Epilepsy care for children has been criticised for its lack of impact. Various service models and strategies have been developed in response to perceived inadequacies in care provision for children and their families.
To compare the effectiveness of any specialised or dedicated intervention for the care of children with epilepsy and their families to the effectiveness of usual care.
We searched the Cochrane Epilepsy Group Specialized Register (9 December 2013), the Cochrane Central Register of Controlled Trials (CENTRAL) (The Cochrane Library, 2013,Issue 11), MEDLINE (1946 to June week 2, 2013), EMBASE (1988 to week 25, 2013), PsycINFO (1887 to 11 December 2013) and CINAHL Plus (1937 to 11 December 2013). In addition, we contacted experts in the field to seek information on unpublished and ongoing studies, checked the websites of epilepsy organisations and checked the reference lists of included studies.
We included randomised controlled trials (RCTs), controlled or matched trials, cohort studies or other prospective studies with a control group (controlled before-and-after studies), or time series studies.
Each review author independently selected studies, extracted data and assessed the quality of included studies.

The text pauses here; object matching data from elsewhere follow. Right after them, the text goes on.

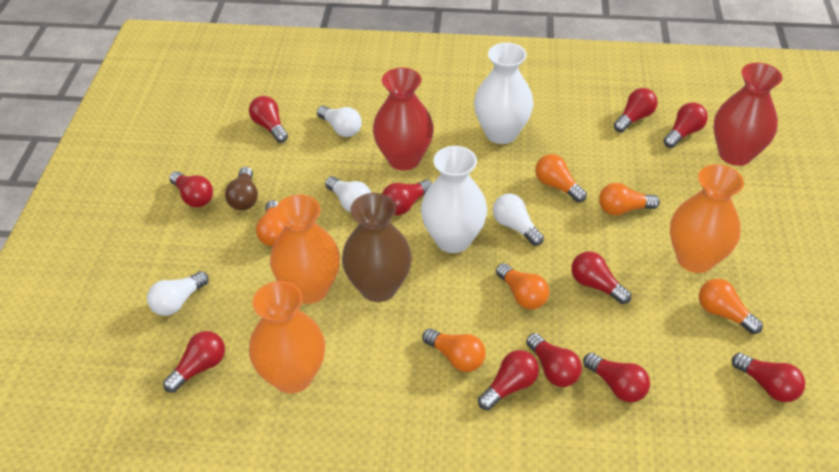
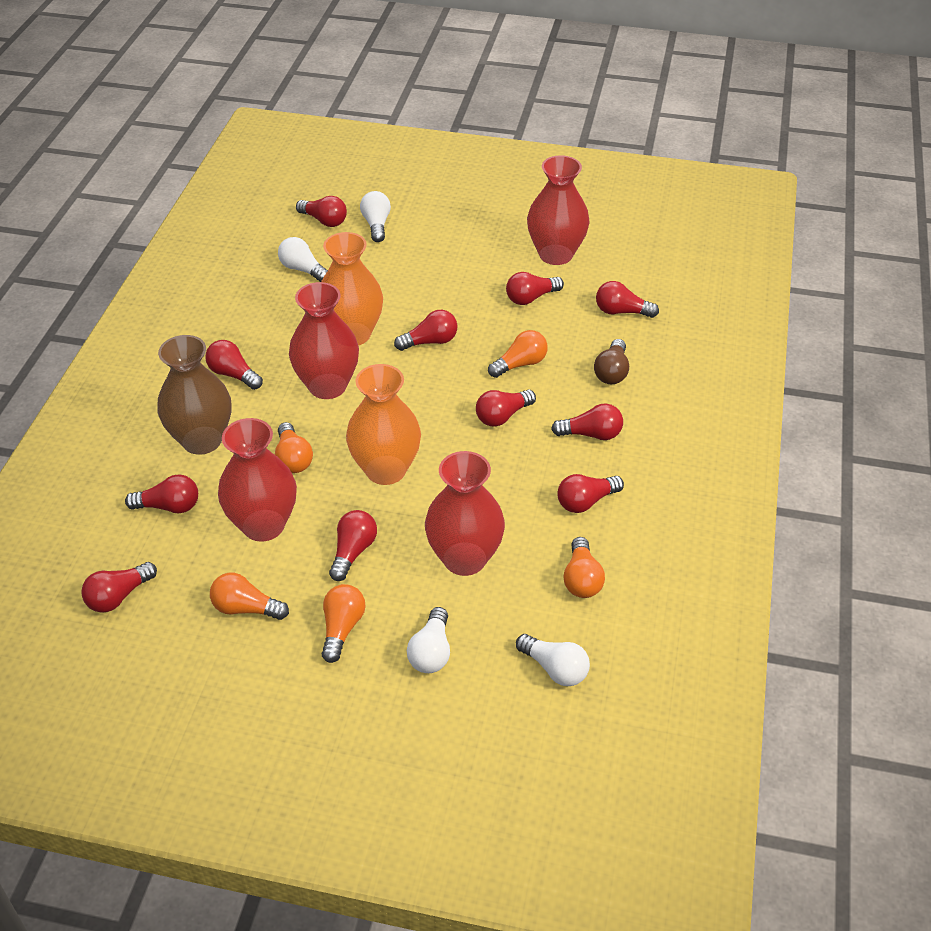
orange light bulb: 6 -> 5
orange vase: 3 -> 2
red vase: 2 -> 4
white vase: 2 -> 0

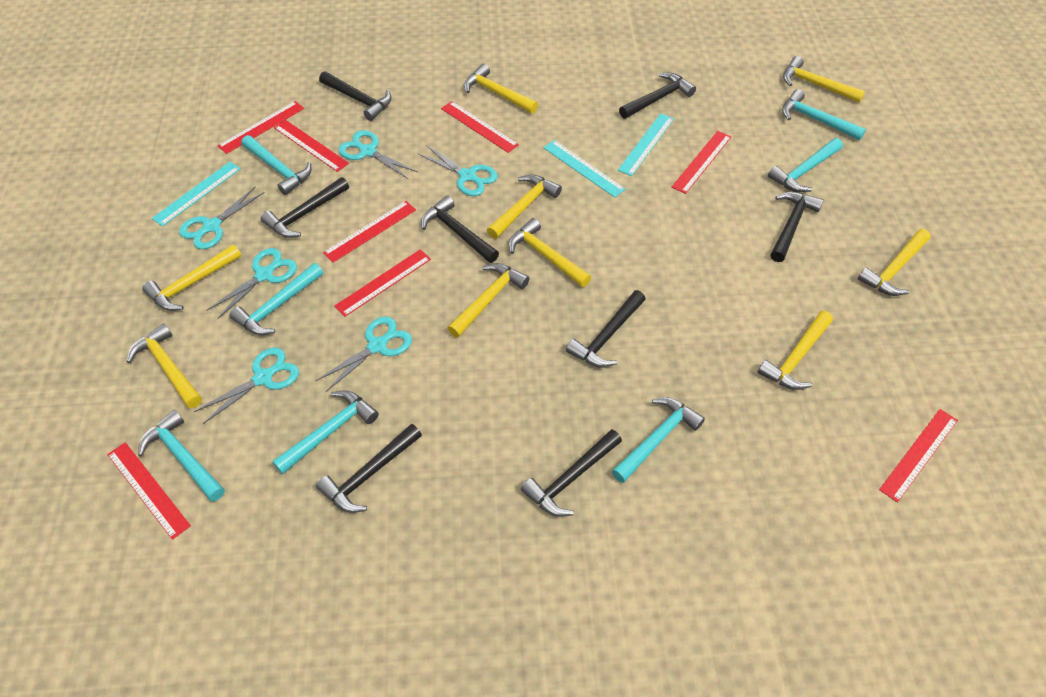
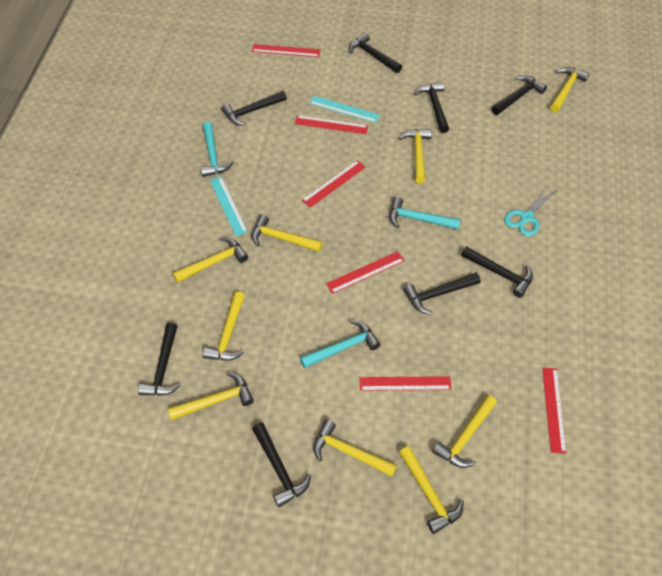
red ruler: 8 -> 6
turquoise hammer: 7 -> 3
turquoise ruler: 3 -> 2
turquoise scissors: 6 -> 1

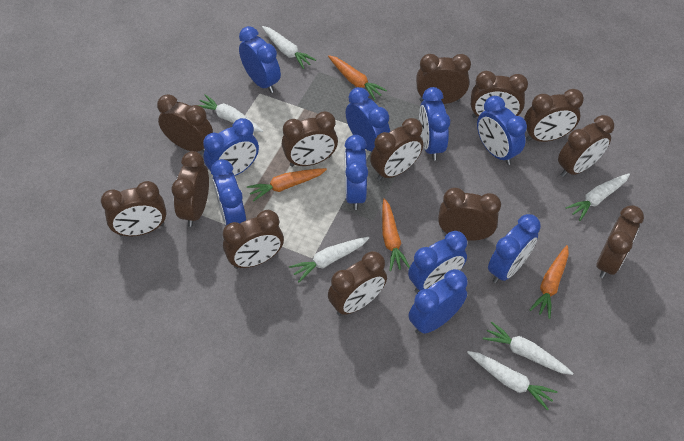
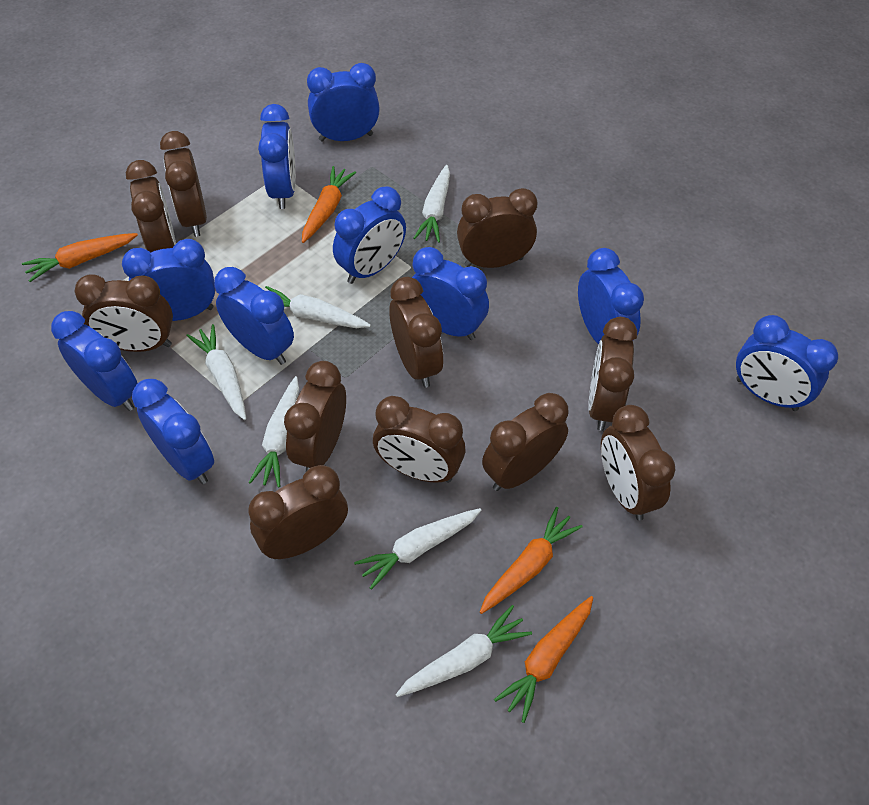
brown clock: 13 -> 11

We included five interventions reported in seven study reports (of which only four studies of three interventions were designed as RCTs) in this review. They reported on different education and counselling programmes for children, children and parents, teenagers and parents, or children, adolescents and their parents. Each programme showed some benefits for the well-being of children with epilepsy, but each study had methodological flaws (e.g. in one of the studies designed as an RCT, randomisation failed) and no single programme was independently evaluated by more than one study.
While each of the programmes in this review showed some benefit to children with epilepsy, their impacts were extremely variable. No programme showed benefits across the full range of outcomes. No study appeared to have demonstrated any detrimental effects but the evidence in favour of any single programme was insufficient to make it possible to recommend one programme rather than another. More studies, carried out by independent research teams, are needed.